By Nick Patience
We’ve noticed recently how web acceleration and navigation tools have been quietly ‘morphing’ into web marketing tools over the past few quarters. But newcomer NetSanity Inc reckons it has a system that not only really lets users decide where they want to go, but also does not intrude on their web lifestyles.
NetSanity will this week launch its virtual digital assistant (VDA), a small application that sits on the desktop and alerts users when stories from content providers they wish to track are updated. NetSanity has patents pending on the technology and plans to publish its XML APIs and enable other companies to create their own VDAs built to NetSanity’s specifications. It also intends to build a publishing tool to make it easier to adapt the VDA.
It works by pulling headlines from its content partners and displaying them in a sitelet, a small application that sits in the VDA and rotates, showing headline after headline, each with the content provider’s brand displayed. Users click on the headline they want to see and it takes them straight to the partners’ web sites and NetSanity gets paid for each clickthrough. It also plans to make money from e-commerce arrangement, whereby it will get paid for referrals that lead to purchases and also from revenue-sharing arrangements. However, it does not intend to carry any advertising, just branding next to the headline.
Information on the toolbar can be updated every ten seconds and the user is alerted to any changes to stories they are tracking and the tool is fully customizable by the user, says Fred Clarke, co-founder and CEO of the company. Clarke says NetSanity’s approach is different to rival Winfire, which recently launched its web acceleration tool, because it does not try to capture users by sending them through its servers and then on the content provider. They go directly to the content with NetSanity’s tool, he says. Winfire also plans to carry ads and another acceleration tool and Web3000 Inc’s NetSonic is currently being remodeled into an advertising network.

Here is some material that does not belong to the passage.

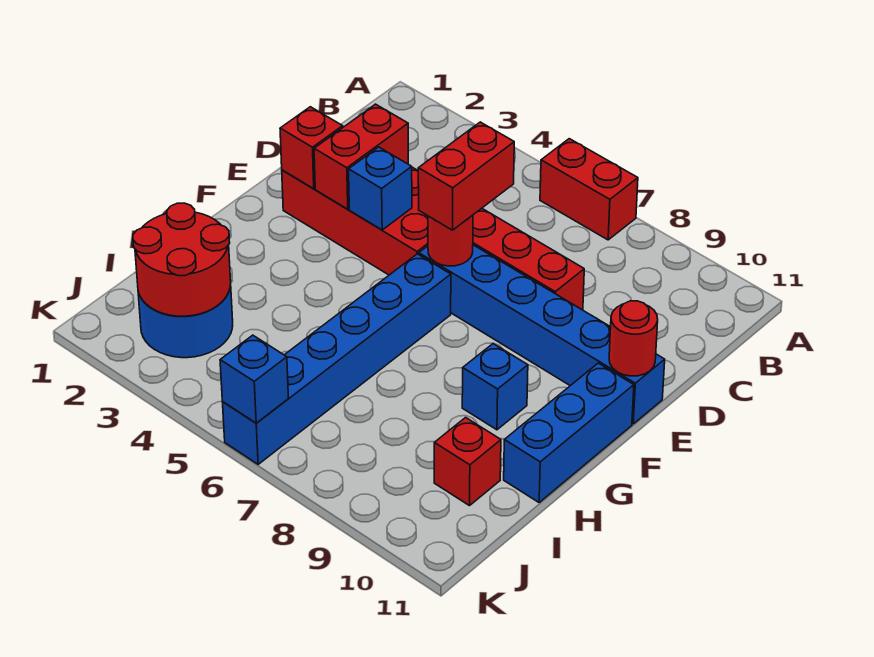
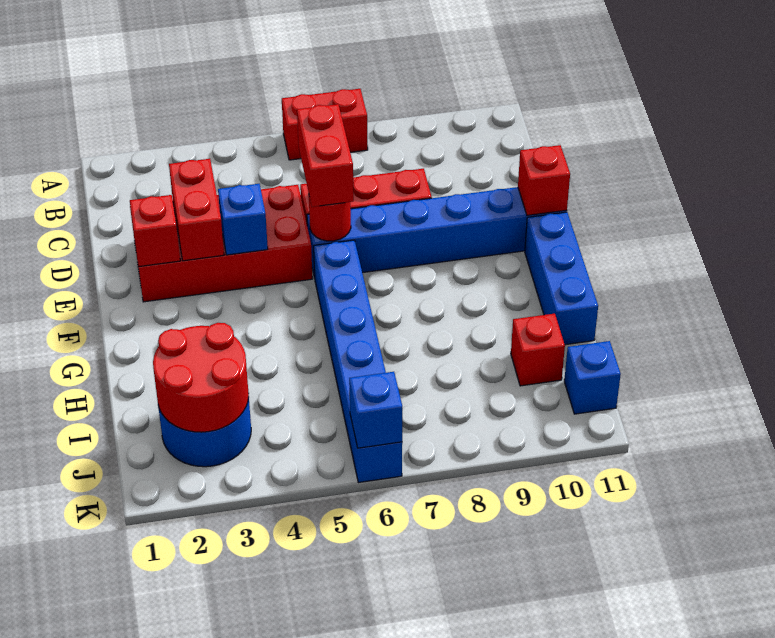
red round brick E11 level 2 -> red brick E11 level 2
blue brick G9 level 1 -> blue brick J11 level 1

If the content the user wants is at a password-protected or a subscription-based site, the tool can prompt the user for the user name and password, encrypt it and send it to the content provider. It can also launch dial-up connections and open browsers when the user is offline.
When the VDA starts shipping at the end of October, NetSanity plans to have about 20 content partners lined up, including CMP, Onsale (users will be able to launch auctions from within the VDA), Chipshot.com and various other content partners that NetSanity cannot name at this stage. NetSanity plans to create a partner network, where each partner’s content will be offered from each other partner, encouraging new customers and increased brand exposure, it says.
NetSanity is creating an intranet version for corporations to use behind firewalls. The company is already working on that and will be testing it starting next quarter, but it won’t be ready until mid-2000.
NetSanity was founded by Clarke and Rob Blechman last fall and is housed at the NASA NASA/Ames technology incubator in San Jose, California. It raised just under $5m from RG Internet Investors LP, an affiliate of Rose Glen Capital Group and Angel Investors LP.